* TASK OBJECTIVE: Determine the number of lines in the data that contain "solid". Answer with that number only.

* INPUT DATA:
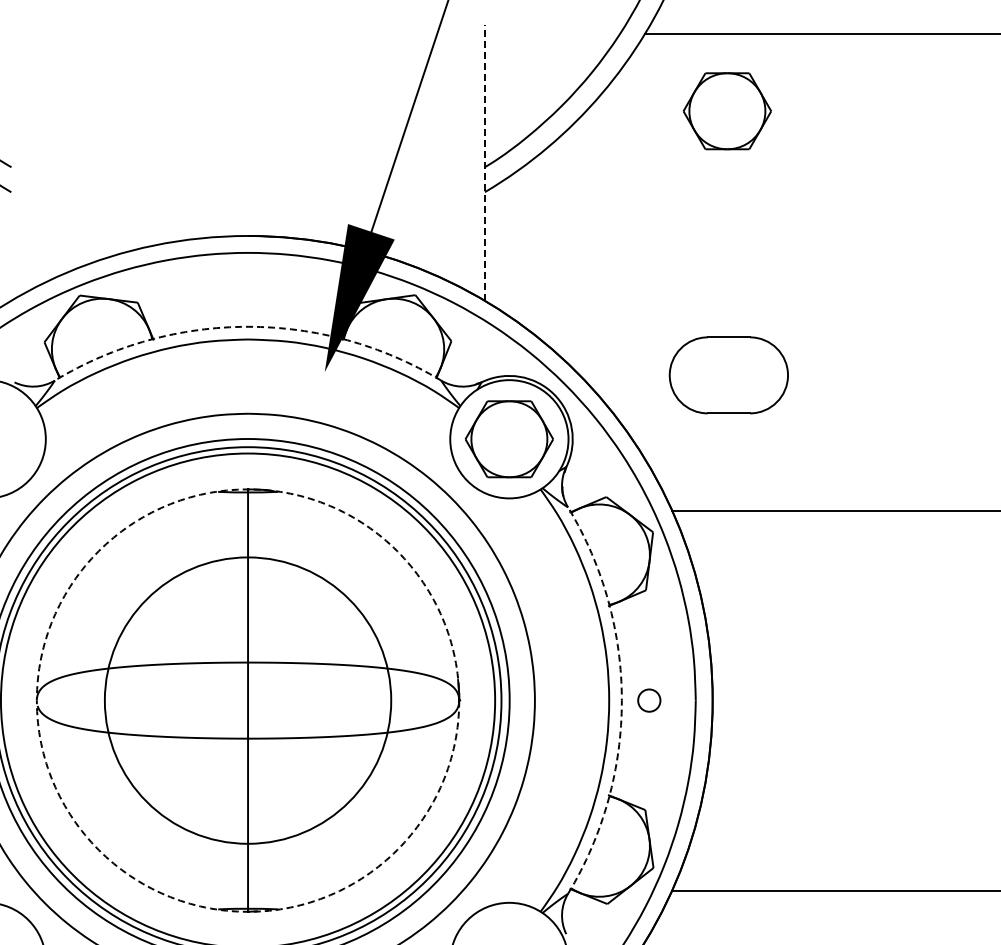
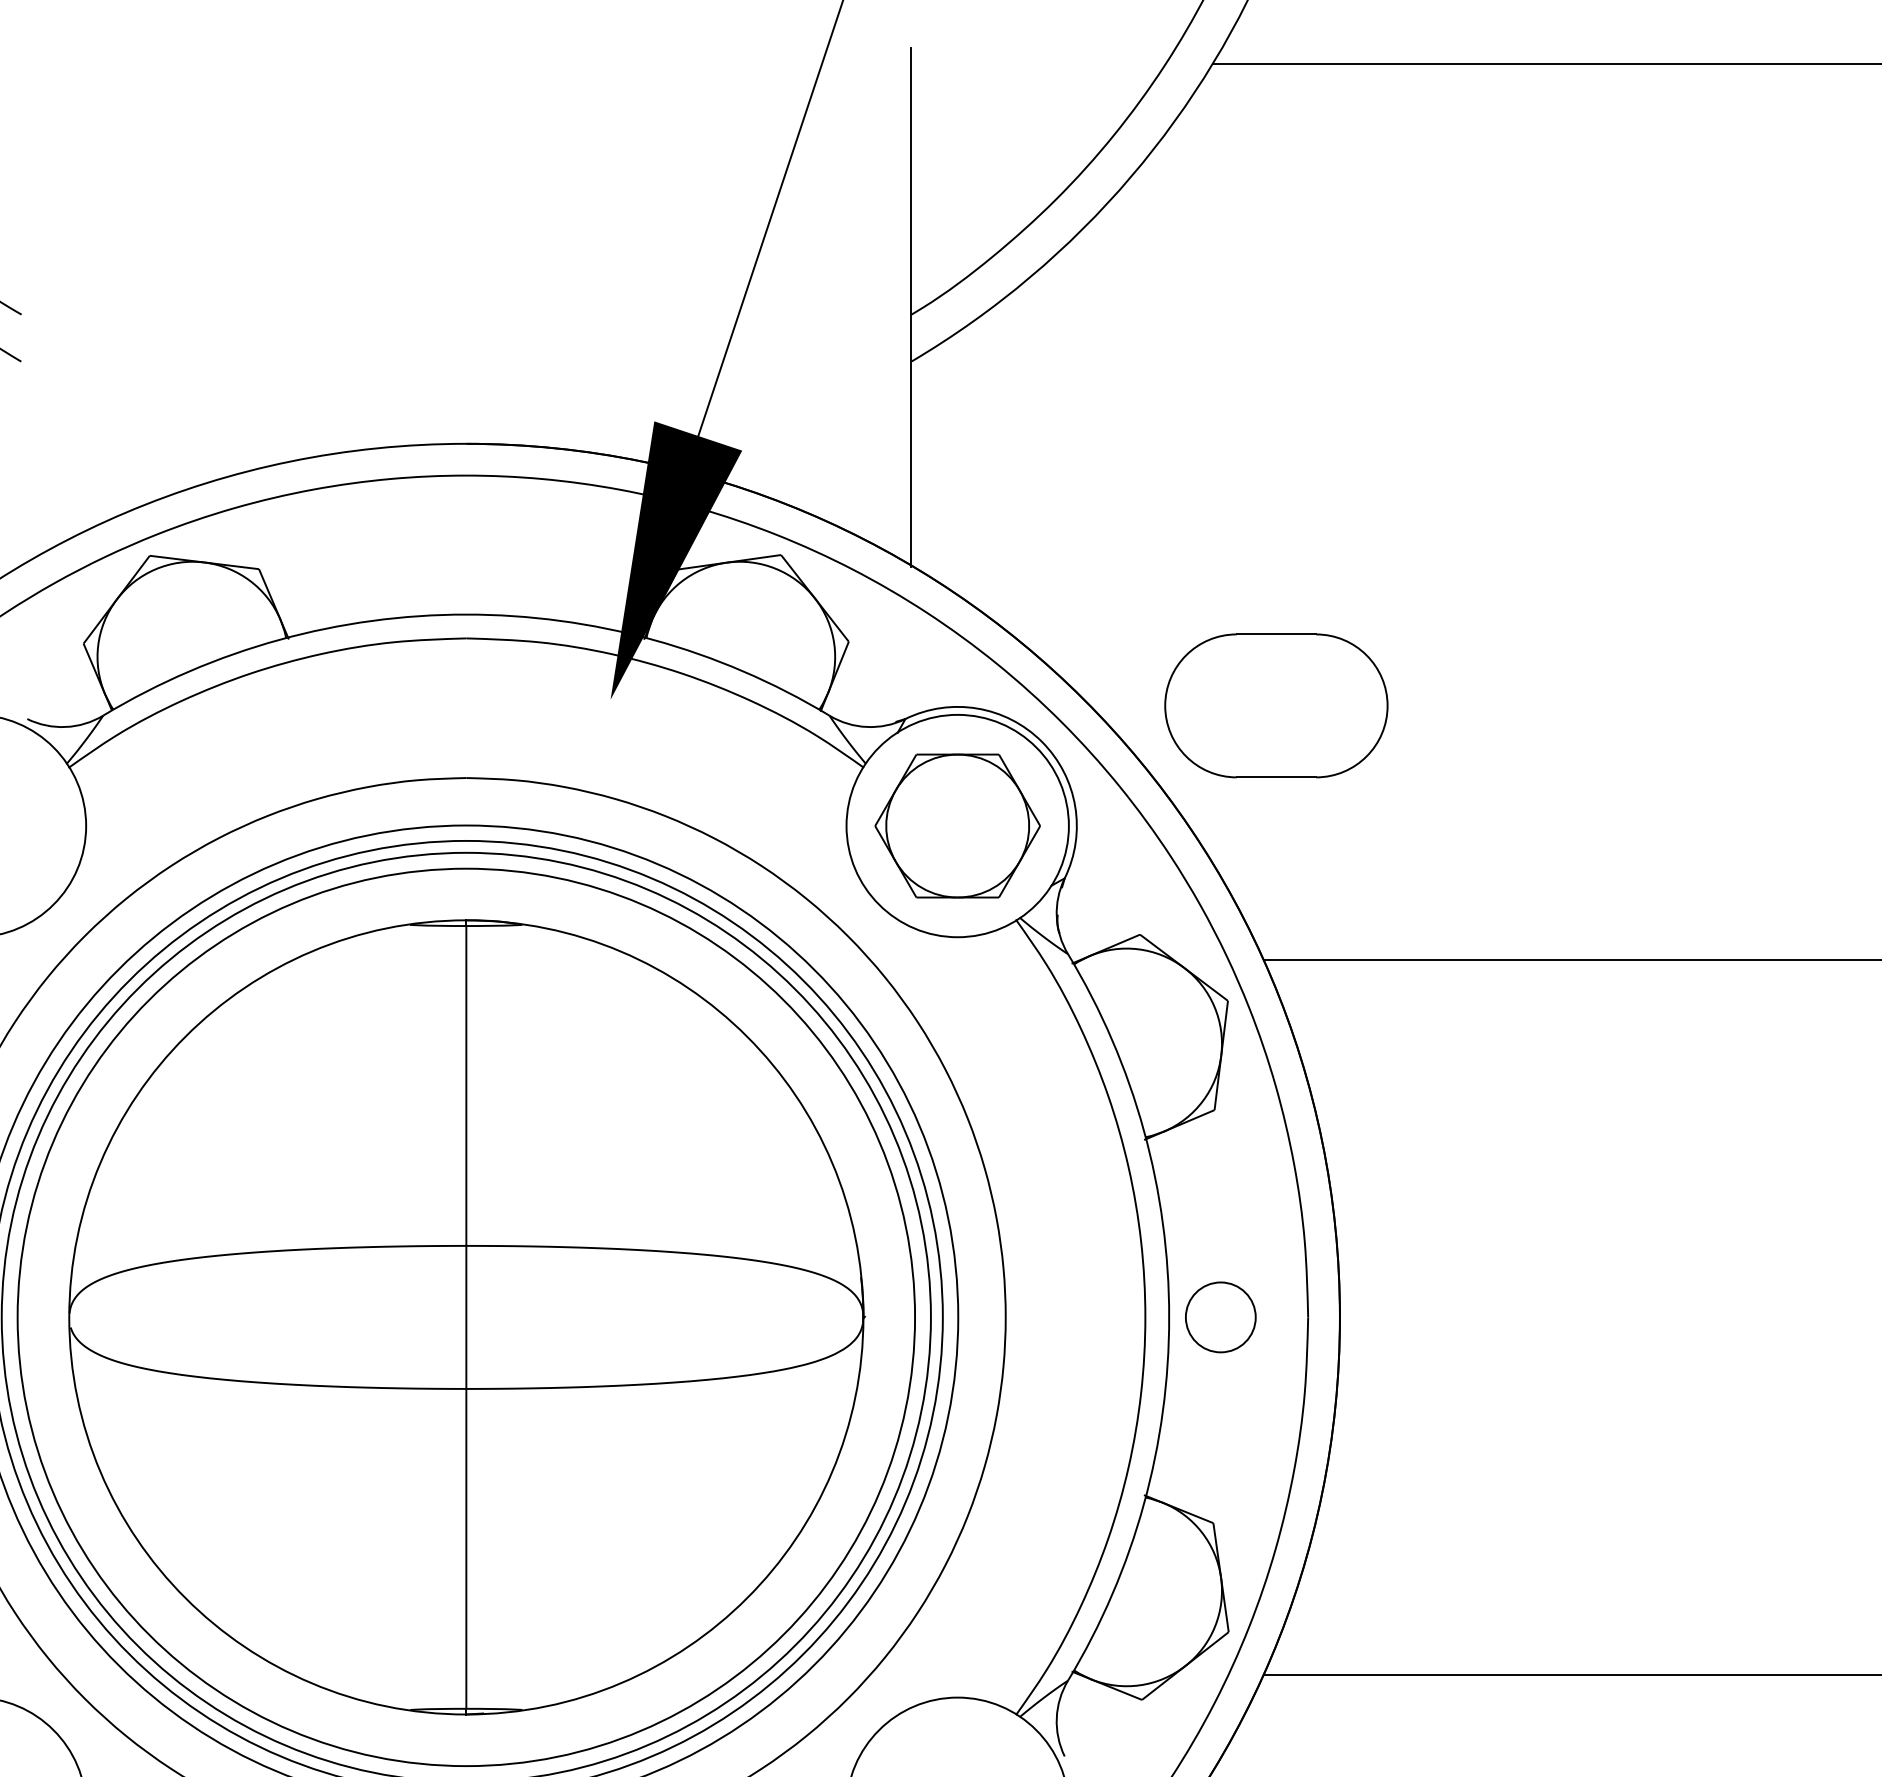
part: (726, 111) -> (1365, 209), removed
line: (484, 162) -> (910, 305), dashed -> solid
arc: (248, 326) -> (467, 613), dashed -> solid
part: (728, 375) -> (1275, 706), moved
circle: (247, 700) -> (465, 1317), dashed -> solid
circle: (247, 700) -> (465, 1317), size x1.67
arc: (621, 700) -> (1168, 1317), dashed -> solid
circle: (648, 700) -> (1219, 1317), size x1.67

* SOLUTION TO THIS PROBLEM: 4